Community Land Trust

For Allensworth, a mixed-use Community Land Trust (CLT) means putting land directly into the hands of the community to guide its use and care and to directly reap the benefits of what they sew. Through the CLT, the community can acquire land and steward it for housing, farming, businesses, and recreation ensuring that improvements benefit the people who live and work here. A democratically elected board will oversee the trust, keeping decisions community-driven and adaptable to changing needs. By creating this CLT, the project supports long-term access to land, strengthens local self-determination, and builds a foundation for health, wealth, and resilience in Allensworth for generations to come

“Soil is the most important and essential ecosystem, linked to every function on the planet. It is a frontier of discovery; from climate change, to keys to human health, nutrition and water cycling. Soil are an incredibly exciting field of discovery to be involved in”

- Nicole Masters, For The Love of Soil

Regenerative Agriculture

Allensworth residents are contending with climate stressors like drought, heatwaves, and flooding, alongside poor soil to support healthy crops. With limited diversity in what can be grown, maintaining local food security is a challenge. Approaches that revitalize soil, encourage crop variety, and strengthen resilience are critical for the community.

Regenerative agriculture offers a framework to address these challenges. We follow the six core principles of regenerative agriculture:

CONTEXT

Conduct soil testing to understand nutrient levels and potential contaminants such as arsenic and alkalinity.

From these principles emerged the AAES Community Garden, the first initiative designed to restore soil, strengthen food security, and serve as a living small-scale demonstration site prior to moving it to a full-scale community garden.

PROTECT THE SOIL SURFACE

Apply mulch, plant comfrey, and maintain cover crops to retain moisture.

DIVERSITY

Use companion planting and a mix of crops to support resilience and ecological balance.

MAINTAIN LIVING ROOTS

Adding compost and biochar feeds soil life and plants, supporting living roots indirectly.

LIVESTOCK INTEGRATION

While no livestock are present, chickens and cats naturally roam the garden, mimicking some nutrient cycling functions.

MINIMIZE SOIL DISTURBANCE

Limit disruption of soil structure to protect microbes and maintain healthy soil ecosystems.

Healthy Soil, Healthy Farm, Healthy Community

Through practices that build soil integrity, recycle nutrients, and store water, farming can shift from an extractive to a regenerative system that provides abundant nutrient-dense crops and other agricultural products for community vitality. APA is adopting the principles of regenerative agriculture as a system of strategies and practices that advance soil health, biodiversity, human health, and economic justice.

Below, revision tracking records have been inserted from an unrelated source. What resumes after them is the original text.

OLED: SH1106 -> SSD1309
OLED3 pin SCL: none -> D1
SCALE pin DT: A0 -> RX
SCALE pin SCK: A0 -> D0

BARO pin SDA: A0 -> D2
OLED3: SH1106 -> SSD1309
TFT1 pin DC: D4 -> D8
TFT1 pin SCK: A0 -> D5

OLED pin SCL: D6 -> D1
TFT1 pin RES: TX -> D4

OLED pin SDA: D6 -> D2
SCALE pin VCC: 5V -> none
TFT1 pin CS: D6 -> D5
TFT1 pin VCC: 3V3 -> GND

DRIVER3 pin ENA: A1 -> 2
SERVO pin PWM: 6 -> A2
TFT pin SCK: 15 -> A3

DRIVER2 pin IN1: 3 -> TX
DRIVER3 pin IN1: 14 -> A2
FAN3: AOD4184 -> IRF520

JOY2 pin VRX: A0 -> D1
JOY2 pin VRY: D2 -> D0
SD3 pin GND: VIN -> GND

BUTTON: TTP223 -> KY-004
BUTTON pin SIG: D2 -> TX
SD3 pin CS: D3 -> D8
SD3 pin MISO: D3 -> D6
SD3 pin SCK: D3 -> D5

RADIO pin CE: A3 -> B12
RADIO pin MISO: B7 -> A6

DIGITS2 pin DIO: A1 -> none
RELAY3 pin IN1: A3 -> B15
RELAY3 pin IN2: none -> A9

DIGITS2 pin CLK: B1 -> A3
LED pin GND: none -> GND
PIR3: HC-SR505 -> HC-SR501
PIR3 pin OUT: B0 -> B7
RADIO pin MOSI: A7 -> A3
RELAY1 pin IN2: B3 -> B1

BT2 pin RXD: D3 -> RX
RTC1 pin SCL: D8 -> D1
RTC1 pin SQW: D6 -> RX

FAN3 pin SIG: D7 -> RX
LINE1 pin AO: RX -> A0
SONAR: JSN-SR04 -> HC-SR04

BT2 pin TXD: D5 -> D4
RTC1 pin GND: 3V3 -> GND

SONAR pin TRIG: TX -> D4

Climate Resilience Education

Climate Resilience Education empowers both youth and adults to understand and respond to the challenges of a changing environment. Through hands-on learning and community projects, participants restore soil, conserve water, and strengthen local ecosystems. These programs provide the tools and knowledge for the entire community to build resilience.

Farm Coop

Hand-in-hand with our flagship training program, in light of historically entrenched barriers to land and farm ownership that have structurally disadvantaged women, Black people, and other communities of color, APA’s Farm Enterprise project is determined to make land available to trainees upon completion of the training program. Land agreements from one-quarter to a half acre will be made available through 10-year lease agreements, with the option for farmers to remain in the cooperative for as long as it helps meet their needs.